Leaving behind a healthy household (it was health & hygienic from my comfort point of view and I can see Gols, Murs and Govi grinning from ear to ear reading this), a lavish lifestyle, and a comfortable city for all purposes, I have shifted to Chennai. Pune is the city that I will always remember for giving birth to who I am today. Pune gave me a second life. But coming to Chennai, despite mixed reactions from my friends and family, I am confounded by a myriad of feelings. I am confident to do something new, I am apprehensive about the weather and all the new people (anyone who knows me, knows well enough that I do not like new people, be it Tamizhs or Biharis), I am ready to explore and find newer avenues, some which I might not have found in Pune, and above all I have the desire the excel at my work. It’s a challenge I am willing to accept and overcome.

But all this is a part of a long list that will take time for completion. I would, for now, settle down to observations and one of the curious things I observed was the Fair and Lovely phenomenon. I have had in my life the pleasure of interacting with a few unique people and observe from close quarters their personal grooming process. A lot of the middle class young men (I am stating this at the risk of generalizing) seem to be pre-occupied with two things. The hair, the length of it and the gloss of it and the skin the gloss of it and the fairness of it. A comb in the pocket and a tube of Fair & Lovely on the dressing table. I have seen similar skin tone in South Africa and found that among the “blacks” an amazing sense of pride in their skin color exists. I saw a hoarding advertising for a product called “Dark & Lovely”. This to me sums up the entire colour skin debate sparked off a few hundred years ago. While the most oppressed in the matter have moved on and started taking pride in their skin tone as a sign of struggle and liberation, some here have bought into the advertising imperialism / colonization and have become rampant consumers of a product whose results are at best unfounded and imaginary.

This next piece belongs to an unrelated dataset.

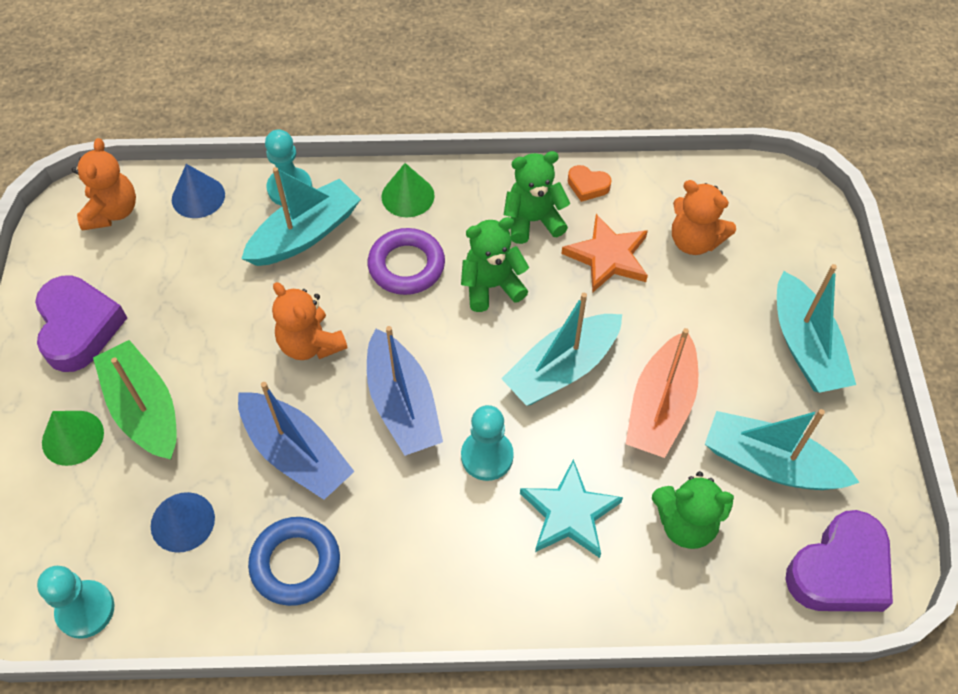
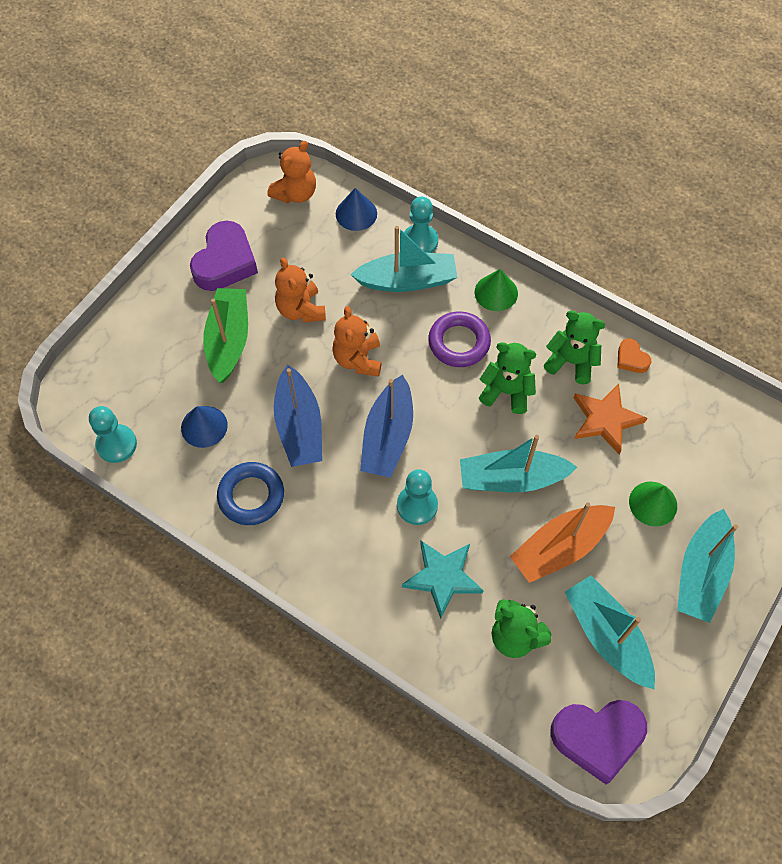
camera: 35 degrees right, 5 degrees up
(72, 437) = (176, 332): green cone -> green cone (653, 503)
(694, 241) = (679, 446): orange teddy bear -> orange teddy bear (301, 310)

To me the most surprising is the fact that those who can afford this product are educated young men!! The drivers for consumption of this product could be many viz. getting a fair girl for marriage, attaining a supposed social norm. I might never be able to find the underlying cause, but one thing I do know that trying to change who we are in order to attain what is socially acceptable is not just trying to lie to oneself but also a small step towards a Unitarian society, where independent thoughts and new ideas seize to exist. Once that happens, we would be mere puppets in the hands of the nefarious social engineers. Like a herd of sheep being led by the mountain goat.